> From: owner-openssl-us...@openssl.org On Behalf Of Nathan Smyth
> Sent: Tuesday, 10 April, 2012 09:25

> I'm having trouble getting the SSL Connect/Accepts to work.
> 
> For the client, SSL_Connect returns -1. Raising SSL Error = 
> 2, SSL_ERROR_WANT_READ
> 
Are you using nonblocking socket? If ssl_connect returns -1 
and you call SSL_get_error(ssl,rc) and it returns WANT_READ, 
that is normal behavior for nonblocking. You need to retry 
the call when the socket is (likely) ready to read data;
the most direct way to do this is select() or poll() or 
similar depending on your OS, but more complicated ways 
are possible. See man SSL_get_error .

Or for simpler code, use blocking. Then SSL_* returns only 
when it has completed successfully, or definitively failed.

> For the server, SSL_ACCEPT returns 0 (or -1 if non blocking), 
> raising SSL Error 5 = SSL_ERROR_SYSCALL.
> ERR_ERROR_STRING() prints:00000005:lib(0):func(0):DH 
> 
Again assuming ssl_get_error(ssl,rc) returns SYSCALL, 
you should not (try to) decode that with ERR_error_string.
The error codes that ERR_error_string decodes are the ones 
from ERR_get_error ERR_peek_error etc. *not* SSL_get_error.
For SSL_accept -1 and SSL_get_error SYSCALL you should instead 
check the *OS* level error -- errno in Unix, WSAGetLastError() 
in Windows. On Unix you can decode with strerror(errno), 
on Windows it's a little more complicated. 

If this server is getting connections from the client above, 
and that client mistakenly handles WANT_READ by closing or 
even exiting/aborting, the server gets either TCP abort or 
unexpected TCP shutdown (aka EOF), which causes this error.

> Does anyone have any advice on things to try to help debug 
> this? I'm not using BIOs, but instead using SSL_set_fd(). 
> This is because the application uses many sockets, but only 
> sometimes uses SSL.
> 
You are but invisibly; SSL_set_fd() creates a socket-BIO 
internally. But when SSL_* then does I/O on that BIO 
the BIO does it on your socket, which is what you want.

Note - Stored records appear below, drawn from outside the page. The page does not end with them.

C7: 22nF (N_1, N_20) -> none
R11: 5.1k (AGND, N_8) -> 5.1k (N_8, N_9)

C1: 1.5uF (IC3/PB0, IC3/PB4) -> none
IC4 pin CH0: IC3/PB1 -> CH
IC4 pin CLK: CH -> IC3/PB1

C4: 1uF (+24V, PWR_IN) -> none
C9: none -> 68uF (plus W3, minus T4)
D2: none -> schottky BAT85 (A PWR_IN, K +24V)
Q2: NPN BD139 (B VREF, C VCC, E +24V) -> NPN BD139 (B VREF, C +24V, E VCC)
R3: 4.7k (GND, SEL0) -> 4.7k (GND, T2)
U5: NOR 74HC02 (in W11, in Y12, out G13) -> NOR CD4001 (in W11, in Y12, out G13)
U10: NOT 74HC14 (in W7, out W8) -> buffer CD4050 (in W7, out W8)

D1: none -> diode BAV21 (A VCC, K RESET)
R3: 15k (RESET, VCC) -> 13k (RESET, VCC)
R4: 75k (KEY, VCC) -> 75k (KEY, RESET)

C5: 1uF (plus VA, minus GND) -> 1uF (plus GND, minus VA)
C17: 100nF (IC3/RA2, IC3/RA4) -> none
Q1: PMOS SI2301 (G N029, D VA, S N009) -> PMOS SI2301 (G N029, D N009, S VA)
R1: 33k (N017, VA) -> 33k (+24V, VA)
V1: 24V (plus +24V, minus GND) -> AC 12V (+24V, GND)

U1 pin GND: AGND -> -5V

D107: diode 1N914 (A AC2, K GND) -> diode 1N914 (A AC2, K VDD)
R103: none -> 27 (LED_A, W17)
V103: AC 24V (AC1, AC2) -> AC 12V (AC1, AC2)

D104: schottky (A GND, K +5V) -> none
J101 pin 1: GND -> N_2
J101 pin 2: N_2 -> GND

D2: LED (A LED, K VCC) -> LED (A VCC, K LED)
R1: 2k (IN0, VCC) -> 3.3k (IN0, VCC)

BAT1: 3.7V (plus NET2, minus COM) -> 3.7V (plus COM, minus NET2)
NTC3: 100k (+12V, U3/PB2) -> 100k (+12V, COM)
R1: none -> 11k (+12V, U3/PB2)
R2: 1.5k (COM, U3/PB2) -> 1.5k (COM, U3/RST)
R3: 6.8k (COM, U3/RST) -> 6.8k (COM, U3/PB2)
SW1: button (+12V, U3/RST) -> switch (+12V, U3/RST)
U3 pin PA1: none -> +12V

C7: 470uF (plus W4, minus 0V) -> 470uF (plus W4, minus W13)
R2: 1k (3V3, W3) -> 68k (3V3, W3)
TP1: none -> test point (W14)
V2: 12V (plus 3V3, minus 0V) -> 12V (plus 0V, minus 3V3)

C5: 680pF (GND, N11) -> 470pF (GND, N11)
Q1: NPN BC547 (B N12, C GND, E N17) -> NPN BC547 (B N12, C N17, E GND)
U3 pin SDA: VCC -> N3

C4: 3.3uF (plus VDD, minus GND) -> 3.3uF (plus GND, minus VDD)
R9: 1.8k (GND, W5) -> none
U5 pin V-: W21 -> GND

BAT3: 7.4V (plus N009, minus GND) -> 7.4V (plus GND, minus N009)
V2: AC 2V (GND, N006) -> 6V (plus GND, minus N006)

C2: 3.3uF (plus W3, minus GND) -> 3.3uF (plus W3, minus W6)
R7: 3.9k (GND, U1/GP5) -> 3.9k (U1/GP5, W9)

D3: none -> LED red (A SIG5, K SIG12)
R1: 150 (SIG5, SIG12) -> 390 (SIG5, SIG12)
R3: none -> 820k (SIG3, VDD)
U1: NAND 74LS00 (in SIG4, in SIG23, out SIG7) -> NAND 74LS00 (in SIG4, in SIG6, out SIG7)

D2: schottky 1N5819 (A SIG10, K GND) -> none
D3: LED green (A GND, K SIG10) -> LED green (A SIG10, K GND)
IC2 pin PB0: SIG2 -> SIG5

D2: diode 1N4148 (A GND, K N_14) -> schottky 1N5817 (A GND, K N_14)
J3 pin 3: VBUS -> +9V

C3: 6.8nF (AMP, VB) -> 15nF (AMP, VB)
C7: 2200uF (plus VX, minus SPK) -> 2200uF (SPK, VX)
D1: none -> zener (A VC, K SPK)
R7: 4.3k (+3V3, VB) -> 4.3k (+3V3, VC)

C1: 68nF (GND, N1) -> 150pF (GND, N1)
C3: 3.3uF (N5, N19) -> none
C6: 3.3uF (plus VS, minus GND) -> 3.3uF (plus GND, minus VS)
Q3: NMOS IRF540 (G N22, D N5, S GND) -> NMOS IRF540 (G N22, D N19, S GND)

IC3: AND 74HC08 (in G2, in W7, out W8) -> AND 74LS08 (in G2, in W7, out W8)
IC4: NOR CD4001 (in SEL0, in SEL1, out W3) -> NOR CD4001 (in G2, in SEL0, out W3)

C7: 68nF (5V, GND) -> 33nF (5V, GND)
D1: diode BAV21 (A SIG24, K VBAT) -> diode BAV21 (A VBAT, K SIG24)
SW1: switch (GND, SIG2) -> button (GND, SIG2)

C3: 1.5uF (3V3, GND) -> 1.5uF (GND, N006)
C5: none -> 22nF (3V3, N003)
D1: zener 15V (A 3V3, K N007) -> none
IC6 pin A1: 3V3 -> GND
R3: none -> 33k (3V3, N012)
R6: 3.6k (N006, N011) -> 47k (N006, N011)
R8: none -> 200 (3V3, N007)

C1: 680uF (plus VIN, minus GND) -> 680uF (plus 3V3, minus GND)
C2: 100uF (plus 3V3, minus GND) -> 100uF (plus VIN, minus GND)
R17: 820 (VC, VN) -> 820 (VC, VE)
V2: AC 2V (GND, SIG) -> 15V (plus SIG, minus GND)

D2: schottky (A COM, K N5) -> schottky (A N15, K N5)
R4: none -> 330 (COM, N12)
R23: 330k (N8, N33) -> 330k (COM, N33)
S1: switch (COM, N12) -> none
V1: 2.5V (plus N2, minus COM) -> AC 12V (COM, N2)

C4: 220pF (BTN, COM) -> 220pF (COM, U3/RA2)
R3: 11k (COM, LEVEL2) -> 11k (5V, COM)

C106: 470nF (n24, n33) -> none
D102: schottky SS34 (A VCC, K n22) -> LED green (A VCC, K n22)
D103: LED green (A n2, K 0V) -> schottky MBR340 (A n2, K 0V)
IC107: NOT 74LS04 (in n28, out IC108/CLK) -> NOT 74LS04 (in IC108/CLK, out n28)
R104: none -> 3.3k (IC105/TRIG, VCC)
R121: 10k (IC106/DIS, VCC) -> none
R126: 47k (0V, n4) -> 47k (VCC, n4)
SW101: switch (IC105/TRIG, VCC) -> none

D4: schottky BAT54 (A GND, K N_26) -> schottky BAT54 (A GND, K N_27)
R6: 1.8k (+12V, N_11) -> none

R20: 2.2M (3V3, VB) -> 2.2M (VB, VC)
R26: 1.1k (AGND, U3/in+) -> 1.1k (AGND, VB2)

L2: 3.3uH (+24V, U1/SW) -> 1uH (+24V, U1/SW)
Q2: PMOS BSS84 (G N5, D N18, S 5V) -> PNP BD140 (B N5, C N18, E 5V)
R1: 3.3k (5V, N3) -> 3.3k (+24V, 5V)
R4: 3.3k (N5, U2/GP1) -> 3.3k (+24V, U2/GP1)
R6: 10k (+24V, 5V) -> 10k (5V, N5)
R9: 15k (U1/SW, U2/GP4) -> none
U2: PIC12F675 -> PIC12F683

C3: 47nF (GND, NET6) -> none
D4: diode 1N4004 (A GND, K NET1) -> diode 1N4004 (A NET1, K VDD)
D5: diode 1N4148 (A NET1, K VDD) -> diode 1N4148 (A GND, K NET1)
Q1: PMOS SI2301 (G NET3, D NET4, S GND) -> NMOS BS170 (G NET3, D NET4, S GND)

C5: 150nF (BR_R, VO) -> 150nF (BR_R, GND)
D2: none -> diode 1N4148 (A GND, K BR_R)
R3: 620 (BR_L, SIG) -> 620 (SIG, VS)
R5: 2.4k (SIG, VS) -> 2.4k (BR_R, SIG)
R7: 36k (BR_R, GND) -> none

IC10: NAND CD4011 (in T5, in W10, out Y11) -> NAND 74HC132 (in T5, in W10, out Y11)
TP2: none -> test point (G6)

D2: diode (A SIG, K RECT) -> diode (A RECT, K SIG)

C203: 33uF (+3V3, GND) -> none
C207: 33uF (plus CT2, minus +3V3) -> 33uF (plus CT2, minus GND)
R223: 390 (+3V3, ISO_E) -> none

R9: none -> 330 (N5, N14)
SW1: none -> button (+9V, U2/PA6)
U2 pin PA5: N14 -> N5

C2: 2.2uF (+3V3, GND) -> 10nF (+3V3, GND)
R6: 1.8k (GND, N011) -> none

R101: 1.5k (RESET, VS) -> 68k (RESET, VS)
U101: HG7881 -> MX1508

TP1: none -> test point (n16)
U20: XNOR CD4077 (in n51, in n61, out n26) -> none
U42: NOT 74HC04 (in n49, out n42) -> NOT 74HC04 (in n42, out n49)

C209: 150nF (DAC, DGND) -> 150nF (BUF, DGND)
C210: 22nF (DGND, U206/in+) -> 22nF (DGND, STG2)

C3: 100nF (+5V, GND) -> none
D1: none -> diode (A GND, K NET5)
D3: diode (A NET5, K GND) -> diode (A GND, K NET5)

You can actually use socket-BIO, and/or accept-BIO and 
connect-BIO, to do plain TCP connections directly, or 
"wrap" SSL_* around them to do SSL. This doesn't offer 
any more functionality than plain OS sockets, and in fact 
last I looked didn't do IPv6 well, but it does use the 
OpenSSL "style" (naming, memory management, error handling) 
consistently and it is the same API on Unix and Windows 
(and I believe VMS, if that still works) rather than 
similar but slightly different APIs. Your choice.